Depuis la remise au goût du jour du record de l’heure l’année dernière avec le record de Jens Voigt (51,119km), c’est un peu la course à qui se présentera et battra à son tour le record pour venir inscrire son nom au palmarès du record mythique cycliste.
Après Jens Voigt, C’est Mathias Brändle qui a battu le record.
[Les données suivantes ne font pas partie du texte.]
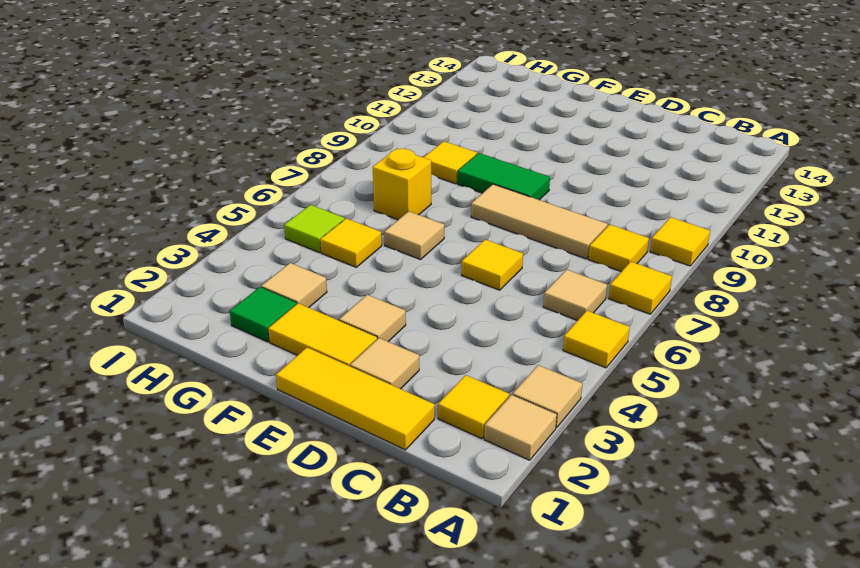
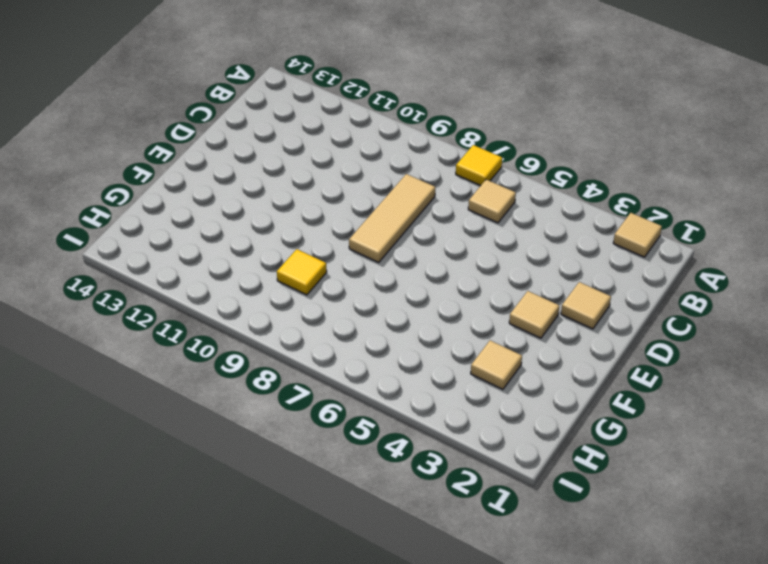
none -> tan tile A3 level 1
none -> yellow tile A5 level 1
none -> yellow tile A9 level 1

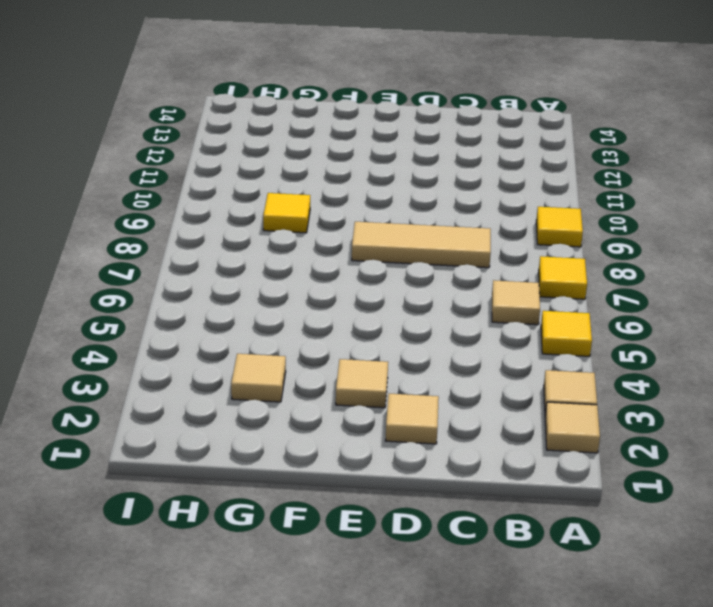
none -> yellow tile B2 level 1
none -> yellow tile B8 level 1
none -> yellow tile C1:E1 level 1

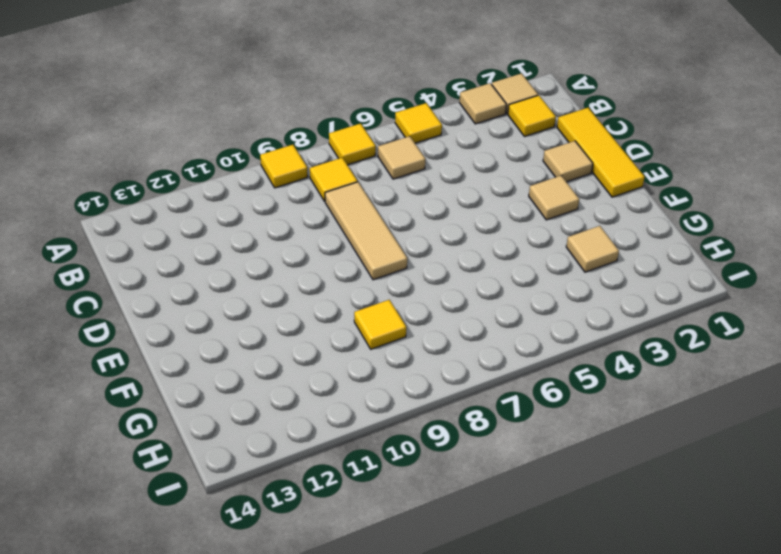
none -> yellow tile D6 level 1
none -> yellow tile E2:F2 level 1
none -> green tile E9:F9 level 1

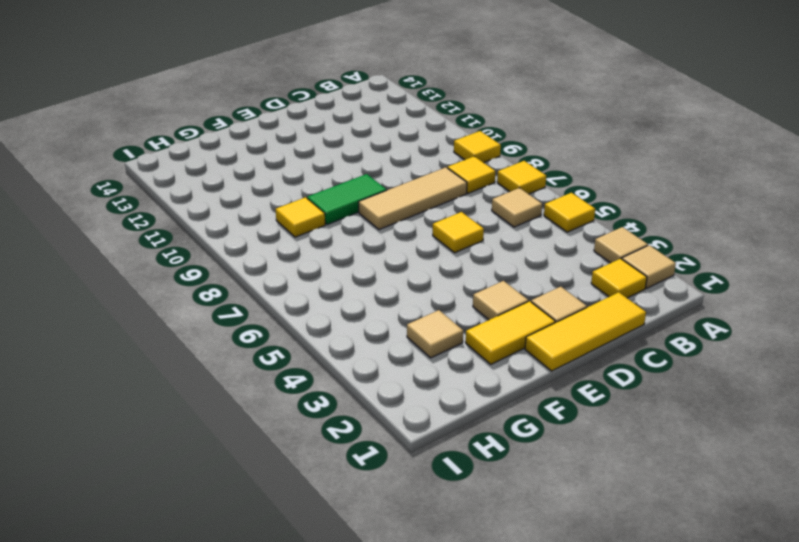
none -> tan tile F6 level 1
none -> green tile G2 level 1
none -> yellow tile G5 level 1

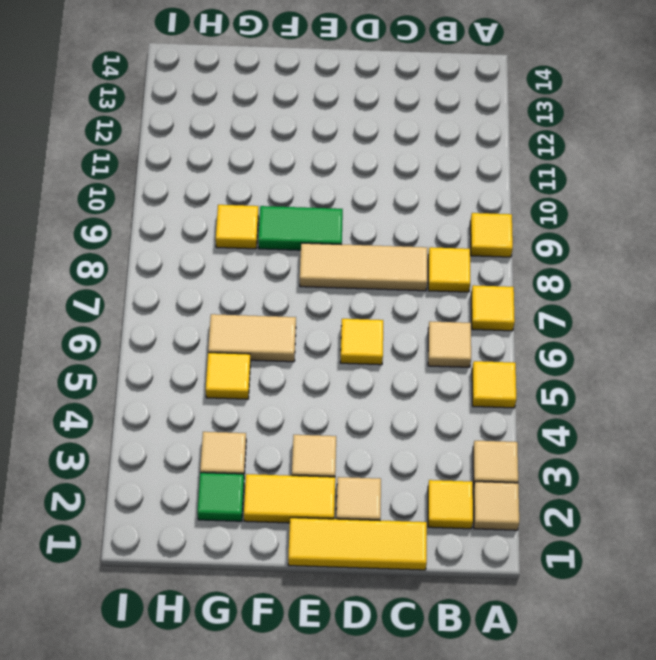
tan tile F6:G6 level 1 -> tan tile F6 level 1
none -> yellow brick G7 level 1
none -> lime tile H5 level 1

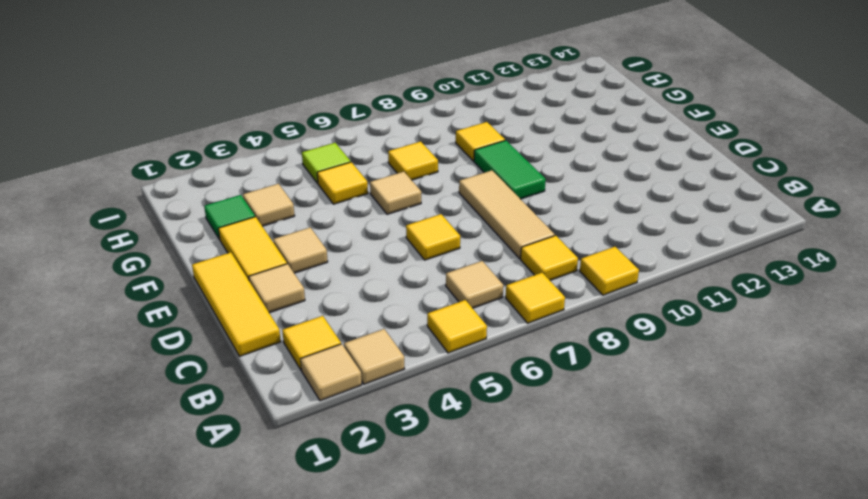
yellow tile G7 level 1 -> yellow brick G7 level 1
Jack Bobridge s’y est essayé, sans y parvenir avant que Rohan Dennis ne mette tout le monde d’accord avec une nouvelle marque à 52,491 km récemment.
Longtemps délaissé au profit des palmarès plus traditionnels pendant les années 2000, peut-être également à cause de la baisse de crédibilité des performances physiques des cyclistes, le tour de cadran horaire reprend de la vigueur ces derniers mois.
A quoi peut-on attribuer ce retour sur le devant de la scène médiatique ? Analyse.
Un record mythique
De tous temps, le record de l’heure a eu un caractère mythique dans le monde du cyclisme. Cette performance a servi d’étalon aux cyclistes. Alors que les courses sur route dépendent toujours de leur scénario et de la météo, imprévisibles tous les deux, le record de l’heure a ça de beau qu’il permet à chaque coureur de se mesurer dans l’effort à un objectif unique dans des conditions similaires.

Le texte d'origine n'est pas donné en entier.